Monday, February 7, 2011

Three-inch Heels & Leadership


I stayed up late last night, no I wasn’t weeping over the Super Bowl loss or the fact that the Peas butchered “I Had the Time of My Life.” Although, I can assure you they both caused me some lamenting. Poor Peas, within minutes of their performance they were being ripped to shreds and I’m thinking they need to sing, “Where is the Love” one more time for all the haters.

...My mind was replaying the events of the day, like a pause and rewind button working together to show me the things locked away in my heart. A question of knowing if I held the remote button in my hands long enough with my finger on the pause button…would I like what I see?

Yesterday was a great day for me, church with the people that I love like family, a jam session with the most talented set of musicians, then a football game with the best food, decorations, and the best friends a girl could ask for. I could cry counting my blessings and believe me, I often do.

So, with all my warm, fuzzy feelings and sugary sweet thoughts…why would I waste my time thinking about mid-day yesterday, and the pressure that comes when everyone has opinions and expectations, yet no one really knows what is expected of them? The end result of meetings and coming together to make something better was positive. But, I was troubled and trying to find my place in leadership, the gentle balance of knowing when to lead and when to follow. And if I am to step up and lead, can I lead freely and seamlessly without the expectations and chains wrapped around me by other peoples expectations? Does talent and expertise trump anointing? I don’t think so. Both are vital. And yet everything we offer up to God in service is just water until He turns it into wine. My talent is mere ashes until God breathes life into it.

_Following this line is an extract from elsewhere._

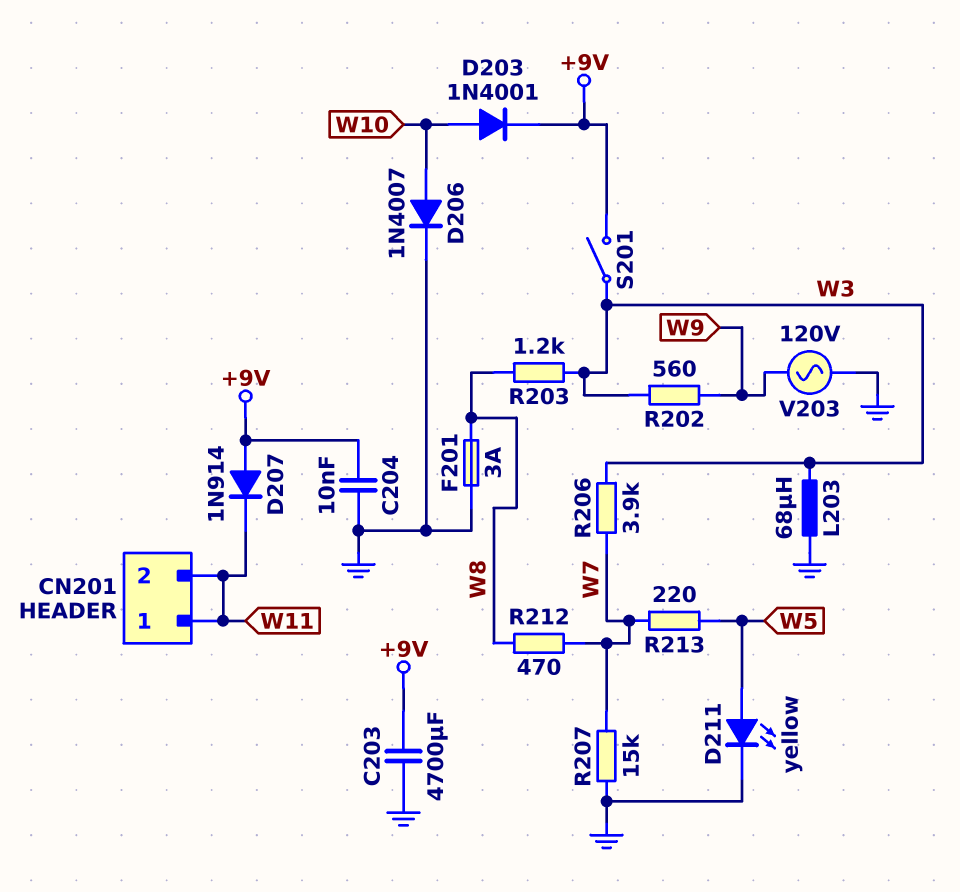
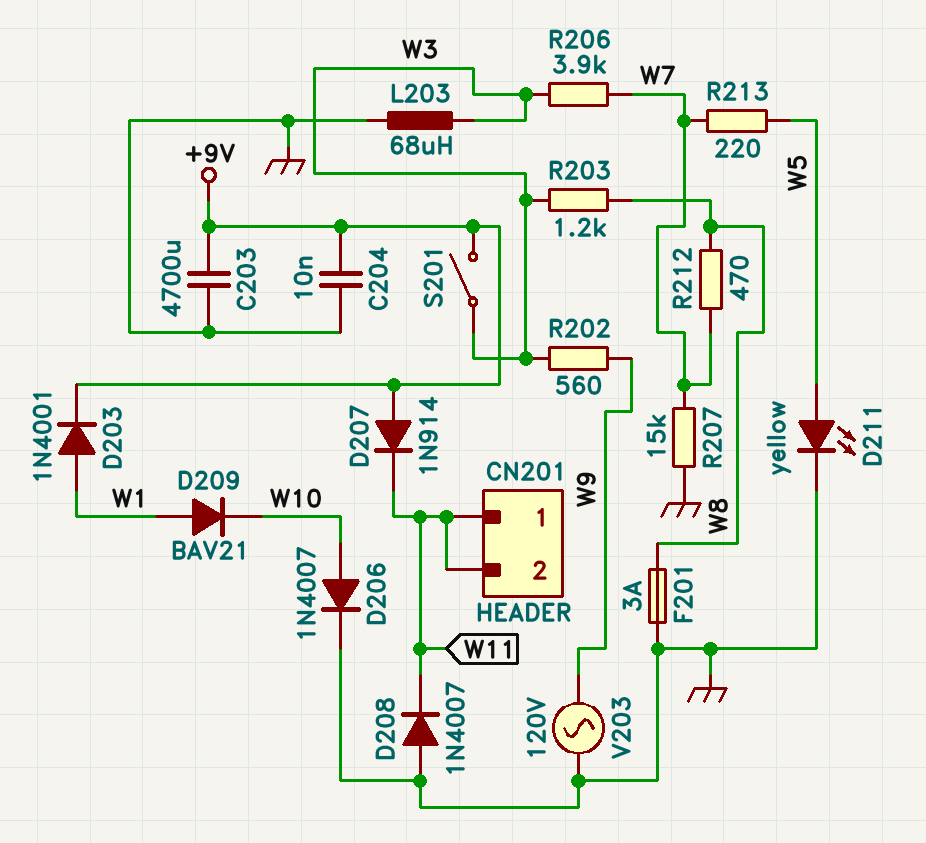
D203: diode 1N4001 (A W10, K +9V) -> diode 1N4001 (A W1, K +9V)
D208: none -> diode 1N4007 (A GND, K W11)
D209: none -> diode BAV21 (A W1, K W10)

When growth happens in leadership it doesn’t come without pains. And I’m feeling some pain and stretching. It’s not a bad thing, but I have been brought up to be the “Christian nice girl." Don’t get me wrong, I like being the Christian nice girl, and yet I know the power of a nice, Southern gal who is ticked off. All of those feelings, even the not-so-nice ones, show me that something is off; something needs to be confronted and dealt with. And sometimes that means, staring deeply into a mirror and not forgetting what I look like.

“Anyone who listens to the word but does not do what it says is like someone who looks at his face in a mirror and, after looking at himself, goes away and immediately forgets what he looks like. But whoever looks intently into the perfect law that gives freedom, and continues in it-not forgetting what they have heard, but doing it- they will be blessed in what they do.” (James 1:22-25)

Every good story has a beginning, middle, and an end. I’m living life in my “middle” thriving in my thirties, laughing at my twenties at the sweet little Christian girl who tried to be all things to all people until her health and loss revealed a better way to live. I thrive because I crave the hand of my Maker in my life, I thrive because I have a small network of incredible women pouring into me as I pour out my life in ministry. And I cringe because I’m a woman in the middle who still has so much to learn with a string of watching “daughters” wondering what it looks like to walk out our Christianity, our femininity, with the call of God on our lives.

Oh, Lord, let me walk worthy of the call you have placed on my life whether I’m in my three-inch heels or in my stretchy pants and mom-clothes. Your daughters are watching and they crave godly leadership and a nurturing touch. May they know their worth and value-that they are not just a pretty face or a pretty voice, you desire to lead them into truth.